What to work on: Since only part of the material below is wanted, output exactly the lines from the one with "part: (834, 609) -> (935, 705), moved" up to and including the one with "line: (1721, 517)".

Information:
####################

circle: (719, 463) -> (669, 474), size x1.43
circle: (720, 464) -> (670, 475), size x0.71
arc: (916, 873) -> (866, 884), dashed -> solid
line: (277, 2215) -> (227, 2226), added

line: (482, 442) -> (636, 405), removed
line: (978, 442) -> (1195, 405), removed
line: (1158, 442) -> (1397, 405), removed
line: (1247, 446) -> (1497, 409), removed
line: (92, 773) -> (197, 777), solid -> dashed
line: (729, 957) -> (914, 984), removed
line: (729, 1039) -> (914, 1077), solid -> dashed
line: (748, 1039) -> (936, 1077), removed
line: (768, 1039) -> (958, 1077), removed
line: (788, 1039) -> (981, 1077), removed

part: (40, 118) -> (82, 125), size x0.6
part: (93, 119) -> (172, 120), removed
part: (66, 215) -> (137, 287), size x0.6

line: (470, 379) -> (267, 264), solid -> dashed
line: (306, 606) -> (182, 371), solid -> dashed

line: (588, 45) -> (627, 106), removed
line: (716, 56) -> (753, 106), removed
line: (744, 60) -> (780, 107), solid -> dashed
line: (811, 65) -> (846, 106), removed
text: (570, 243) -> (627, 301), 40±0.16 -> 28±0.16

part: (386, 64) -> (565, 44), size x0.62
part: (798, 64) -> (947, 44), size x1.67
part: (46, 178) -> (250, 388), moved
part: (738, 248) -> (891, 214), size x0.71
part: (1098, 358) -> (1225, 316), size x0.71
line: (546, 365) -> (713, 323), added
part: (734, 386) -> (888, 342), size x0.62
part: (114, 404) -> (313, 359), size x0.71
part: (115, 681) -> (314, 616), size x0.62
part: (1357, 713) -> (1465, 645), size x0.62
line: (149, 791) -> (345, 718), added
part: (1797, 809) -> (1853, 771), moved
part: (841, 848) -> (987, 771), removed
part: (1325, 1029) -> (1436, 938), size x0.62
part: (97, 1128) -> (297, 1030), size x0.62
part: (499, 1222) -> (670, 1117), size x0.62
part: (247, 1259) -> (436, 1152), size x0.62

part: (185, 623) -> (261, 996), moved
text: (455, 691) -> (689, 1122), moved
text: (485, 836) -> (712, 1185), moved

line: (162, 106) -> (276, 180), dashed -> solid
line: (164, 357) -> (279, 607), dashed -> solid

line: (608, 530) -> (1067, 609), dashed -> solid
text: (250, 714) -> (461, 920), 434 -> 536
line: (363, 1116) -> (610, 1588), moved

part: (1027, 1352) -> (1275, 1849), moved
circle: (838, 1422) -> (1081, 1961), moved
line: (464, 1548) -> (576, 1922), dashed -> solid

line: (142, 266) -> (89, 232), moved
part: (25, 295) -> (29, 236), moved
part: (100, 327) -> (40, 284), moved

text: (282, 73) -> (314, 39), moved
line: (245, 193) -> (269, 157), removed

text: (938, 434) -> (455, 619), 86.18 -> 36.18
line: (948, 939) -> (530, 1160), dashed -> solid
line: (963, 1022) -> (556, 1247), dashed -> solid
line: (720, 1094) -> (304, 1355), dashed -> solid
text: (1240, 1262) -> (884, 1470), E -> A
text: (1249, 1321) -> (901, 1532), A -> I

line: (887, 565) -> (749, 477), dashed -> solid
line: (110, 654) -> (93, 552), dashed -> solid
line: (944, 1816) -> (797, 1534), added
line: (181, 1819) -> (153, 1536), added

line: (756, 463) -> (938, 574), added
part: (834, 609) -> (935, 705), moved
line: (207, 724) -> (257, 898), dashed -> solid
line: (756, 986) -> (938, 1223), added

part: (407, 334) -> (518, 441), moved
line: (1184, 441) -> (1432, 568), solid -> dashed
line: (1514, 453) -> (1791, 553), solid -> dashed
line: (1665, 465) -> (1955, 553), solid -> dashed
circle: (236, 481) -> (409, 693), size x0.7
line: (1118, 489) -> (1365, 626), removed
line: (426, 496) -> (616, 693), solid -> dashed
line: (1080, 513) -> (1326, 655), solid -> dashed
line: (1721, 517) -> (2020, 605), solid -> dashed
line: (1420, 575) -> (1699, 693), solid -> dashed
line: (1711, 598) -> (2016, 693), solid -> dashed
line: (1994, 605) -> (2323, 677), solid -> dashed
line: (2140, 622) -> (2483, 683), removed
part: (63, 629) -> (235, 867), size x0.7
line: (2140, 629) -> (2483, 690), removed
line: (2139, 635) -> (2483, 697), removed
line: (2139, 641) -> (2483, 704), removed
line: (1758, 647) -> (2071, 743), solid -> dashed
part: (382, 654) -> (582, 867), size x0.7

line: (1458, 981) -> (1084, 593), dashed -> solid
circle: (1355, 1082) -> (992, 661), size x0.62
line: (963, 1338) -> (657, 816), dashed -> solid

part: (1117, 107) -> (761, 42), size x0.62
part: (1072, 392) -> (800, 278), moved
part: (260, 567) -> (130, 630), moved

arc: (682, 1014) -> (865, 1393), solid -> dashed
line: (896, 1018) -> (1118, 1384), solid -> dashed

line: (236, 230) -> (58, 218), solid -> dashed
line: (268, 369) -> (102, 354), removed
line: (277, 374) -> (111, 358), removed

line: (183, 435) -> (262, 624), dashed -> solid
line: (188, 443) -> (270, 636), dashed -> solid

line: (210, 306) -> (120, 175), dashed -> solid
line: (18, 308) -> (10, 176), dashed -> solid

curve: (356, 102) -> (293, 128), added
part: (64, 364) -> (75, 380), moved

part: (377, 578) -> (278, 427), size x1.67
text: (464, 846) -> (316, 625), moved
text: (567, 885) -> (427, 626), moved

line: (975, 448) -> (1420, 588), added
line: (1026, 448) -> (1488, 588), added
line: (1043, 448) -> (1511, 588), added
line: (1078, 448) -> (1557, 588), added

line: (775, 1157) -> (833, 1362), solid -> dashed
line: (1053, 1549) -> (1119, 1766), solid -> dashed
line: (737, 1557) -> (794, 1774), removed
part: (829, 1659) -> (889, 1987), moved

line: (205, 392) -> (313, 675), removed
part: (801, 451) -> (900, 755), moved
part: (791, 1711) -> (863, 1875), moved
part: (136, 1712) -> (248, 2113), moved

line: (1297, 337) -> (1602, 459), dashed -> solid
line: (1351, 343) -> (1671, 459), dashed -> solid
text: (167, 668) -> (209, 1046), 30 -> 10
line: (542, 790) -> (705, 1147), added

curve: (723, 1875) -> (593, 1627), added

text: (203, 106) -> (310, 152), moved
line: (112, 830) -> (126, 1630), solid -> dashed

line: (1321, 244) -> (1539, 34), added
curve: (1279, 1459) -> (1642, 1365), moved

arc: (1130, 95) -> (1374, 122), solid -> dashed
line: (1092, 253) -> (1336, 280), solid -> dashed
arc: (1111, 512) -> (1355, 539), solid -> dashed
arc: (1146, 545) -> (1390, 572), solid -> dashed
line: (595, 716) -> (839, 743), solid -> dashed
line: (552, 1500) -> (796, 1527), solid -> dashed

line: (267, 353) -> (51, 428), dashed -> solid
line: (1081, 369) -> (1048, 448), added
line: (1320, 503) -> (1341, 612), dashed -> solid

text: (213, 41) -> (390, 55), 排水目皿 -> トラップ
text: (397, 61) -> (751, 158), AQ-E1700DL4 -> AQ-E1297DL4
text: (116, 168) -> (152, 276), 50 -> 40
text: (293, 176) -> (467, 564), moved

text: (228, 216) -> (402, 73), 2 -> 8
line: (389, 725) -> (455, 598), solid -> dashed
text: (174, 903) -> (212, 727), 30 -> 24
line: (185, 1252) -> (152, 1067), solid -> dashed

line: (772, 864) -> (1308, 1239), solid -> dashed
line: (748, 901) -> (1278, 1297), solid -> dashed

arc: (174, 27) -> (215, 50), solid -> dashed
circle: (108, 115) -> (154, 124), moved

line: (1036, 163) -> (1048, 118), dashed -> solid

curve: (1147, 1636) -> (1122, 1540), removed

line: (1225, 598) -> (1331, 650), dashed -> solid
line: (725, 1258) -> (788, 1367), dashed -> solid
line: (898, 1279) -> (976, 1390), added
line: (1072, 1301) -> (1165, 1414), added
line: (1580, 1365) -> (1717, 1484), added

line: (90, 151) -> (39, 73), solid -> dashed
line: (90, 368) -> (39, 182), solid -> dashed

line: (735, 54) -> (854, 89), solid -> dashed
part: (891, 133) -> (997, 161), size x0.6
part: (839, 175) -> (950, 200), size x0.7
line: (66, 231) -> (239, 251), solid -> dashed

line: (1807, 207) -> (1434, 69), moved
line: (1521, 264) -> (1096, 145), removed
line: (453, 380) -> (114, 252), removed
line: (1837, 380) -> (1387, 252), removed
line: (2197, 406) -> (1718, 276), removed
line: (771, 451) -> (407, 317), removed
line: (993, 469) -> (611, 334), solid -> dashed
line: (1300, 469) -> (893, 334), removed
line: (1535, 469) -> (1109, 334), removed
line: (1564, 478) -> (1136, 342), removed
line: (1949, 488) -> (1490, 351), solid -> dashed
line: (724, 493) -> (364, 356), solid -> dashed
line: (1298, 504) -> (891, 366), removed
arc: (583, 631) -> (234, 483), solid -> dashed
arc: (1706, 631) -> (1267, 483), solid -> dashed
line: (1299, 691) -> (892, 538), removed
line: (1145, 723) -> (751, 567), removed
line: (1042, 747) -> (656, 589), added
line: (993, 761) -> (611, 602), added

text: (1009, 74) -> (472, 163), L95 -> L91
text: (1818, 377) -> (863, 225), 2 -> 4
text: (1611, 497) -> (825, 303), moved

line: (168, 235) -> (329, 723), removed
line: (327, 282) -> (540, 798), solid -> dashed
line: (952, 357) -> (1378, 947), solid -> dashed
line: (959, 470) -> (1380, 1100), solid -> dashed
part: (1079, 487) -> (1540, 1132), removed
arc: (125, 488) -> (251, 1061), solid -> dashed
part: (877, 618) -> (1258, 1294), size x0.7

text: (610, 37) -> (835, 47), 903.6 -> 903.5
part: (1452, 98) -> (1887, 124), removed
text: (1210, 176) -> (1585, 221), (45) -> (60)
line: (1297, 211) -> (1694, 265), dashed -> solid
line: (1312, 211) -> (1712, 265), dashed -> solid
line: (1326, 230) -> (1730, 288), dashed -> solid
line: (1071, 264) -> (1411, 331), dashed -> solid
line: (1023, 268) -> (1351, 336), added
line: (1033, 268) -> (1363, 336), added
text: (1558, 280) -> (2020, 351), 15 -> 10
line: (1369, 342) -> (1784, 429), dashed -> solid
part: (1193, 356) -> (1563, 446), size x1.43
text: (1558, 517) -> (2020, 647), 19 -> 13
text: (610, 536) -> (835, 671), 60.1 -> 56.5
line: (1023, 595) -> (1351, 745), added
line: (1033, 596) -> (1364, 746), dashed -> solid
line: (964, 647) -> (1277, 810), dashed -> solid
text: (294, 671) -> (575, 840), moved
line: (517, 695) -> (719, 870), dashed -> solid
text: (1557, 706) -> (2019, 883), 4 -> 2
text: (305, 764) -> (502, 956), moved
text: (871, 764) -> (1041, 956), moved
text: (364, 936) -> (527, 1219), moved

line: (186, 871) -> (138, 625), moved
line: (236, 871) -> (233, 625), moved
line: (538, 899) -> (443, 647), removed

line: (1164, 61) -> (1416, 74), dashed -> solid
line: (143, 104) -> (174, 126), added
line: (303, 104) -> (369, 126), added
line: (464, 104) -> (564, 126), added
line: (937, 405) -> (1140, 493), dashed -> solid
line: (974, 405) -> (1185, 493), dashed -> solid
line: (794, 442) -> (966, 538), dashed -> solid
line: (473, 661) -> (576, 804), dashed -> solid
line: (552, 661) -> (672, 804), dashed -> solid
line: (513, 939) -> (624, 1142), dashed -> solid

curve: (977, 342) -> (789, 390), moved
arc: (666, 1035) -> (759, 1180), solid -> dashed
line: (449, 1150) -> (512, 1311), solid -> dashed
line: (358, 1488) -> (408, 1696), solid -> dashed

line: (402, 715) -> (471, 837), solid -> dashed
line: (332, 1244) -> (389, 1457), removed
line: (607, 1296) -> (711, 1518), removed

####################

Task answer:
part: (834, 609) -> (935, 705), moved
line: (207, 724) -> (257, 898), dashed -> solid
line: (756, 986) -> (938, 1223), added

part: (407, 334) -> (518, 441), moved
line: (1184, 441) -> (1432, 568), solid -> dashed
line: (1514, 453) -> (1791, 553), solid -> dashed
line: (1665, 465) -> (1955, 553), solid -> dashed
circle: (236, 481) -> (409, 693), size x0.7
line: (1118, 489) -> (1365, 626), removed
line: (426, 496) -> (616, 693), solid -> dashed
line: (1080, 513) -> (1326, 655), solid -> dashed
line: (1721, 517) -> (2020, 605), solid -> dashed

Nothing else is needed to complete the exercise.